CAIRN.INFO : Matières à réflexion

1Les affaires reprennent ! De l’Ukraine au Moyen-Orient, l’actualité multiplie les cas de figure stratégiques originaux, qui nous évitent de sombrer dans un quelconque sommeil dogmatique. Le désordre mondial croissant y contribue. Quant au projet post-Guerre froide d’un nouvel ordre mondial, géré par l’ONU, où l’usage de la force serait réservé à des interventions humanitaires ou au titre de la sécurité collective, soumises à des mandats internationaux, normées et judiciarisées, la Russie, de la Crimée à l’Ukraine, nous a montré comment on répond. Il suffit de passer en dessous du seuil de déclenchement de ce lourd appareil, avec des partisans sur place, aidés par des “soldats dont on ne peut pas prouver l’origine”, selon l’expression du président Poutine. L’OTAN qualifie cette méthode de “stratégie hybride”, ce qui me paraît trop technique. Je préfère la baptiser “stratégie du flou”, car les protagonistes (aussi bien les Russes que les Occidentaux d’ailleurs, qui sont loin d’être inertes, avec leurs ONG et leurs relations en fait complexes et mal connues avec Kiev) maintiennent sur leurs méthodes et leurs objectifs, ou plutôt leurs gammes d’options, un flou volontaire, artistique, qui a par lui-même une signification stratégique.

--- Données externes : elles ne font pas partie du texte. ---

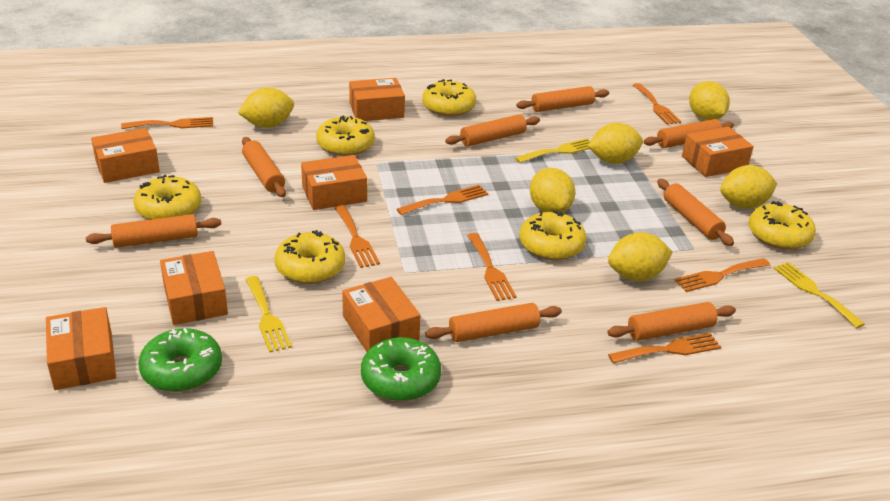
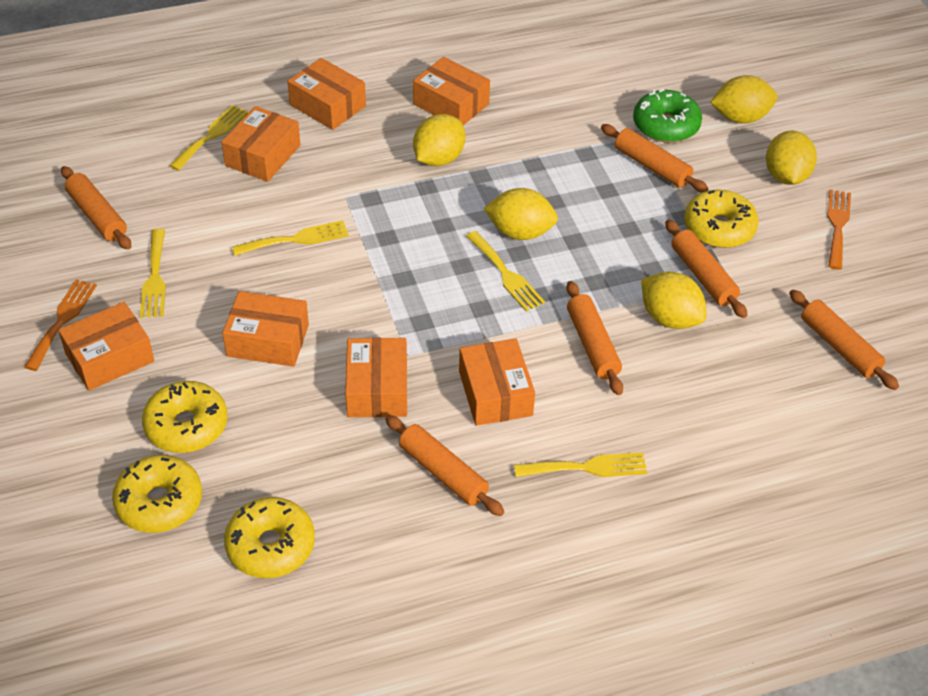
green donut: 2 -> 1
orange fork: 7 -> 2
orange rolling pin: 8 -> 6
yellow donut: 6 -> 4
yellow fork: 3 -> 5
yellow lemon: 6 -> 5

2Autre objet stratégique nouveau et mal identifié : l’“État islamique”, qui n’est justement pas un État, mais un mouvement qui s’est installé sur une partie du territoire de deux États, et qui manifeste déjà une puissance que bien des États pourraient lui envier. On commence à comprendre que c’est encore autre chose qu’Al Qaïda. Quelle stratégie peut-on envisager contre cet “État islamique” ? Qui et quoi frapper ? Avec quels alliés, puisque l’on récuse certains États directement concernés, comme la Syrie, ou indirectement mais en fait très concernés, comme l’Iran ? Va-t-on détruire telle ou telle cible sans l’accord du pays sur le territoire de laquelle elle se trouve, au risque de délégitimer encore plus ces pays, et de faire ainsi le jeu de l’“État islamique” ? Et que veut-on, qu’espère-t-on obtenir ? Avec quelle hiérarchie des fins et des moyens, au-delà d’une simple action réflexe ?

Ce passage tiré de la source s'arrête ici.